However, it's made our standups much faster (5-7mins) because everyone has put
into words yesterday's work, today's work, and their blockers. I know there's
an argument to switching over to text-based async updates entirely - why do
things twice, right? But even so it's an improvement over the traditional
standup where most of the content is ad-libbed and can tend toward rambling.

[1] - [http://jell.com](http://jell.com) \- no affiliation, just like how it
works.

------
AndrewKemendo
Sounds like a bad standup.

We're a remote team so it's important for us to communicate in person everyday
in a more intimate way than just Slack, which is why we do it. It also helps
me get a really loose gauge (audibly) how everyone is doing mentally (aside
from one on ones) because I can't be there in person. You can hear/see
frustration 1000x faster than you can read it in text.
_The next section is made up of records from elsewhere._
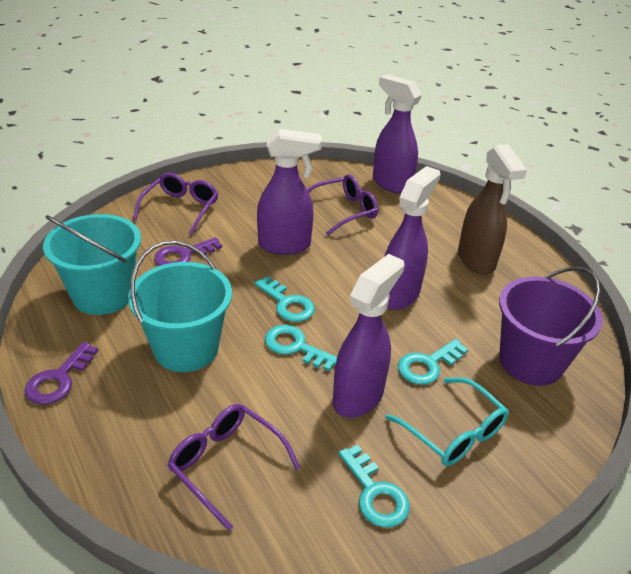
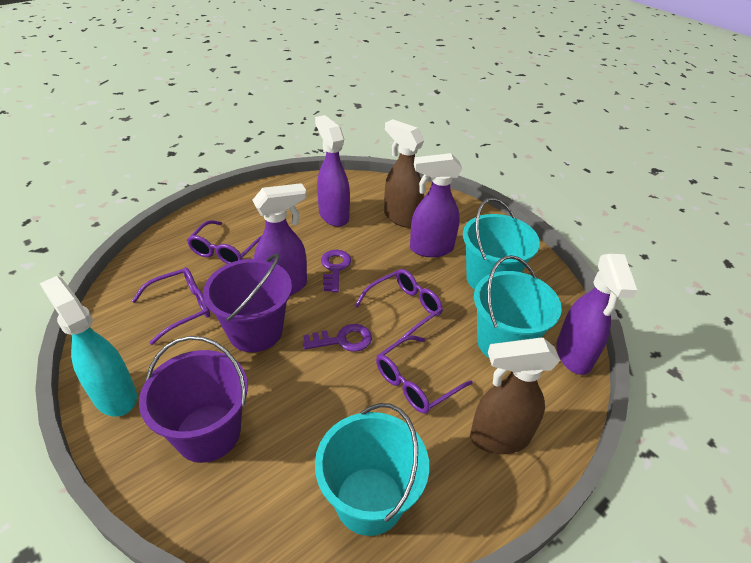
brown spray bottle: 1 -> 2
purple bucket: 1 -> 2
purple glasses: 3 -> 4
turquoise bucket: 2 -> 3
turquoise glasses: 1 -> 0
turquoise key: 4 -> 0
turquoise spray bottle: 0 -> 1

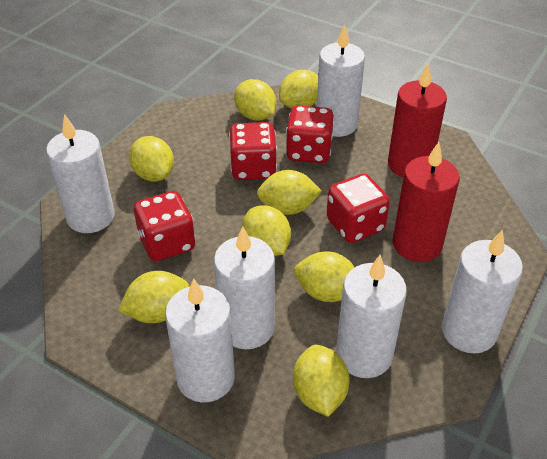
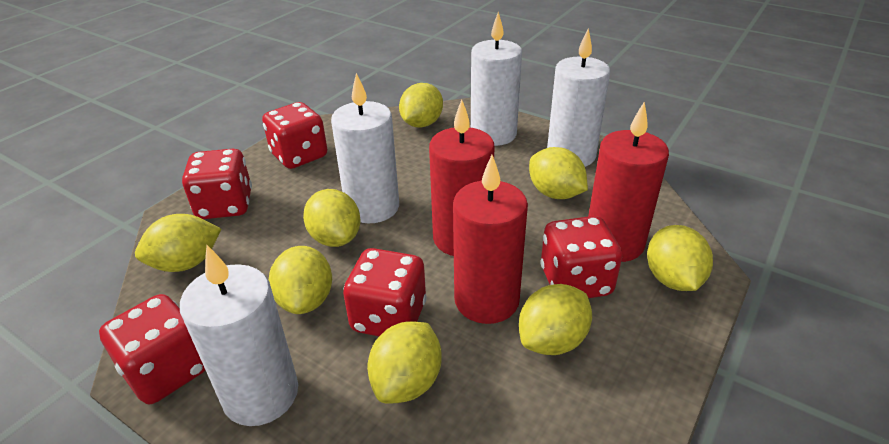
red candle: 2 -> 3
red dice: 4 -> 5
white candle: 6 -> 4

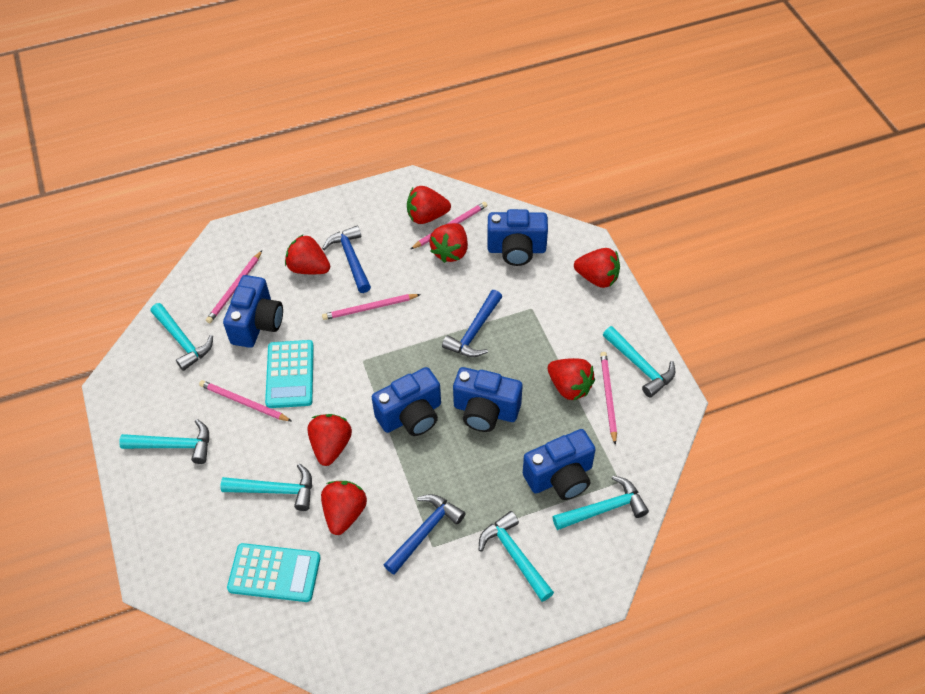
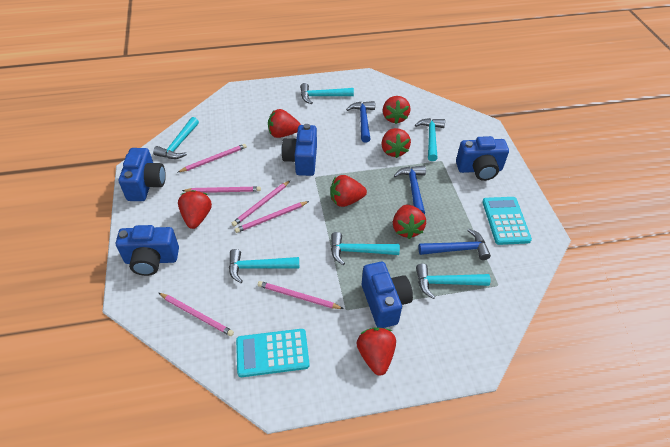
pink pencil: 5 -> 6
We set the ground rules early on what would be in our standup:

\- No longer that 10 minutes

\- If you can't be there just let the team know ahead of time, no penalties
for absence

\- Specialists only call in once a week

\- Talk about what you are working on that day even if it's just "Still
debugging image sequencing"

\- Ask for one-on-ones with other teammates to deep dive, don't do it at
standup

It's really been effective at keeping the team moving in the same direction,
because even minor audible/visual communication keeps the ship on course
better than text.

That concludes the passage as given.